- Crest: Out of a Mural Crown Or a Fountain between a Branch of Oak leaved and fructed and one of Beech slipped proper.
- Shield: Argent on a Cross flory at the ends Sable five Bezants between in chief to the dexter two Swords Azure and Gules in saltire and to the sinister two Keys Azure and Gules in saltire.
- Supporters: On the dexter side a Lion sable and on the sinister side a Horse Argent each with a Cross formy fitchy pendent from a Collar counter-changed.
- Motto: Ad Summa Nitamur – "Let us strive for perfection"

= Coat of arms of the London Borough of Croydon =

Heraldic arms, since 1965, of a borough in England

The coat of arms of the London Borough of Croydon is the official heraldic arms of the London Borough of Croydon, granted on 10 December 1965.

The borough was created by uniting the County Borough of Croydon (granted arms in 1886) and the Coulsdon and Purley Urban District (granted arms in 1953), and the coat of arms were created by using charges from the heraldry of these old entities.

The black cross is a cross flory, which means each arms is terminating in the shape of a fleur-de-lis. The cross is surmounted by five gold discs, so called bezants. This cross reflects the centuries-long connection of the area with the Archbishops of Canterbury, whose summer home was Croydon Palace; the cross was present in the arms of the County Borough of Croydon, to which it had been derived from the arms of Archbishop John Whitgift, who was a benefactor of the town of Croydon, where three schools form part of his foundation. The crossed swords refer to St. Paul and the crossed keys to St. Peter refer to the Abbey of St. Peter and St. Paul of Chertsey, which was granted the Manor of Coulsdon in the year 727. The keys were also present in the crest of the arms of Coulsdon and Purley and they also refer to the Abbey of St. Peter of Winchester (later renamed Hyde Abbey), owner of the Manor of Sanderstead from 964.

The mural crown is a common heraldic symbol for local municipal authority in a town or city. Out of the crown comes a heraldic fountain, a symbol for water, in this case the source of the River Wandle in particular. The fountain is surrounded by a branch of oak and a branch of beech, for the Purley oak and Purley beech, significant trees in the area which were also present in the Coulsdon and Purley coat of arms.

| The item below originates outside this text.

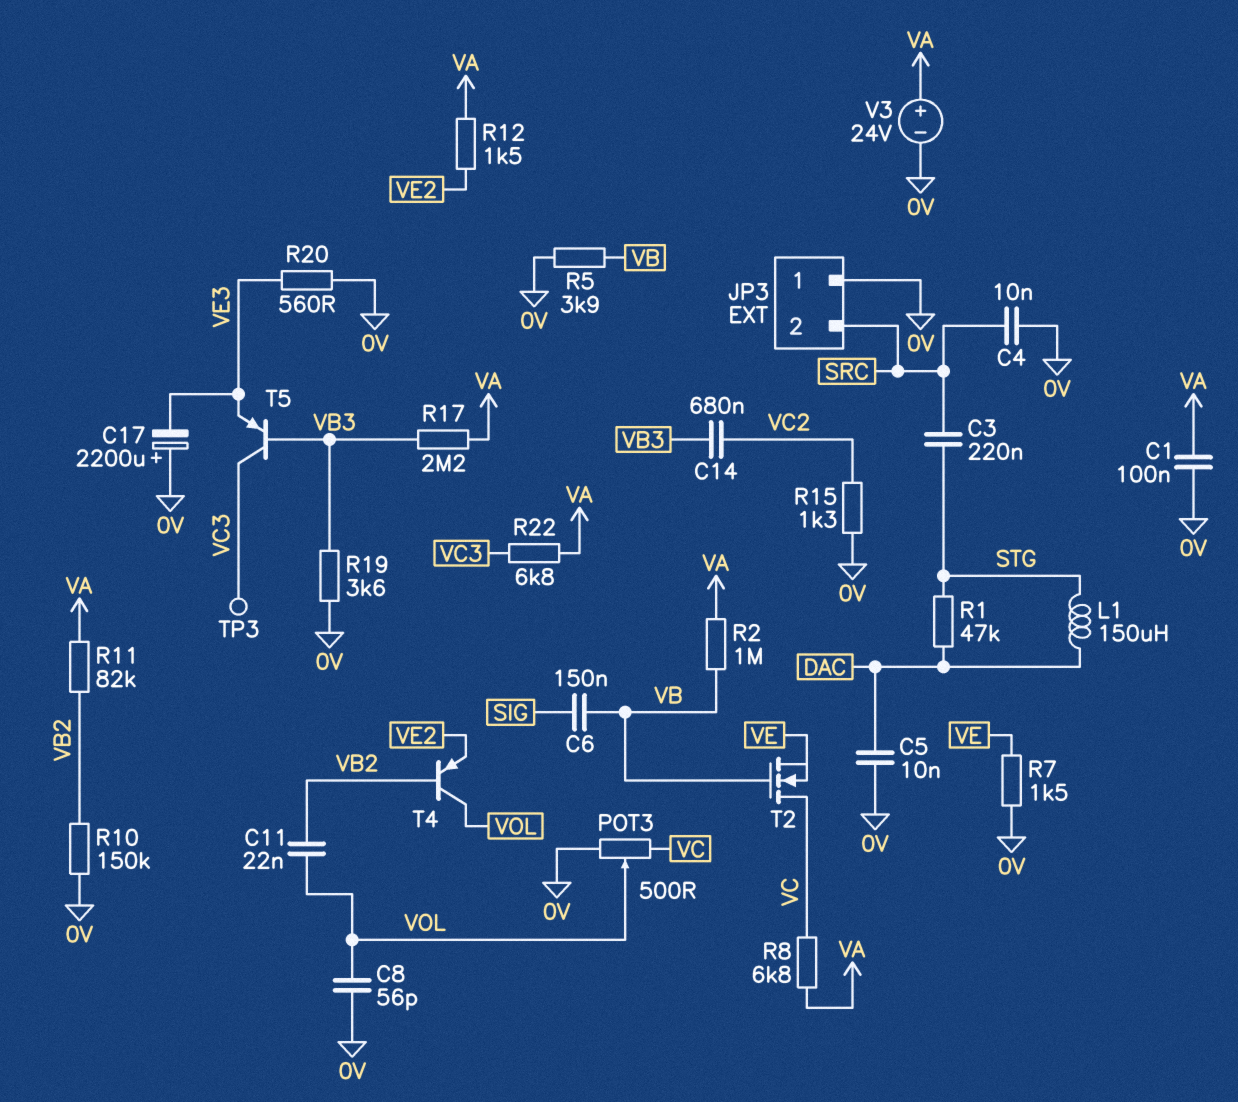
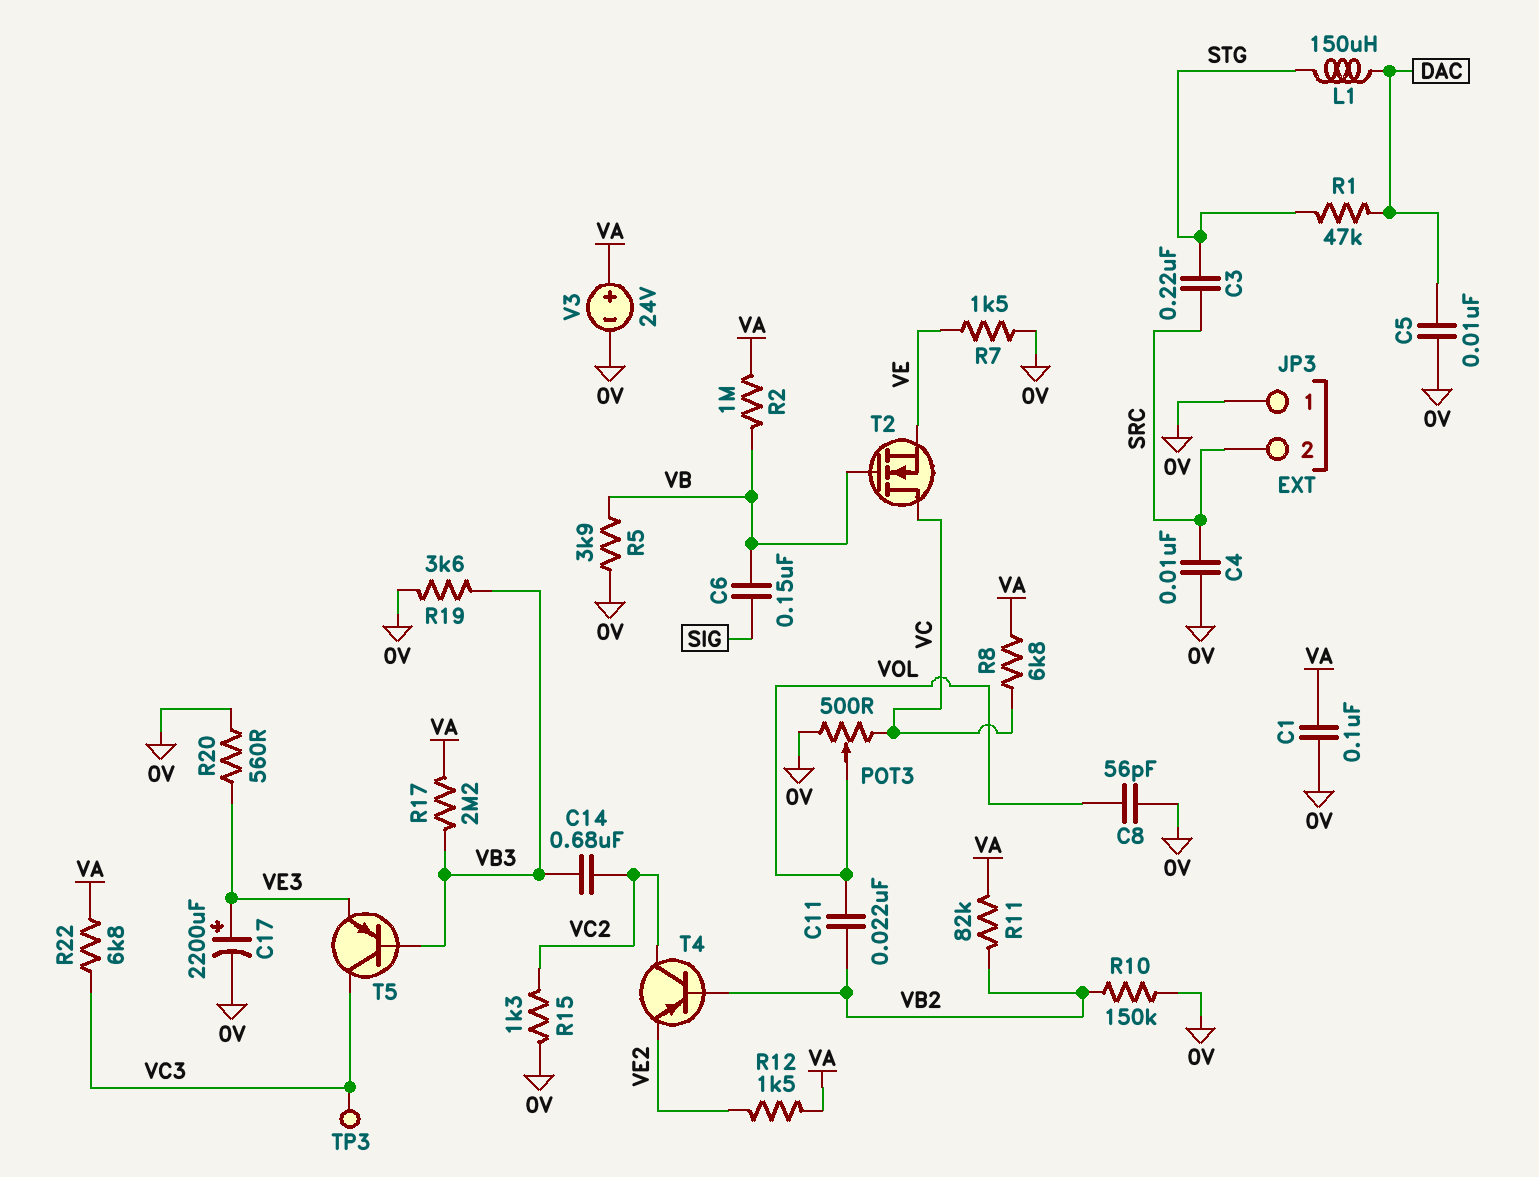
C17: 2200uF (plus 0V, minus VE3) -> 2200uF (plus VE3, minus 0V)
T4: PNP (B VB2, C VOL, E VE2) -> PNP (B VB2, C VC2, E VE2)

The supporters are a black lion and a silver horse. The lion comes from the arms of Coulsdon and Purley and is again a reference to Hyde Abbey. The horse is from the arms of the Earls of Surrey, since the two merged entities were situated in Surrey before becoming part of Greater London. Croydon was never a constituent part of the administrative county council area of Surrey, but only of the historic county. Surrey County Council and the County Borough of Croydon (granting the borough county status) were both created because of the Local Government Act 1888 and were implemented from 1 April 1889. Coulsdon and Purley UDC was a constituent of the old Surrey County Council.

The supporters wear collars, each with a cross formy fitchy. These crosses are from the coat of arms of the Diocese of Canterbury, again recalling the association with the see through the Croydon Palace, and three crosses like these were displayed in the coat of arms of the former county borough.

The motto Ad summa nitamur is Latin for "Let us strive for perfection".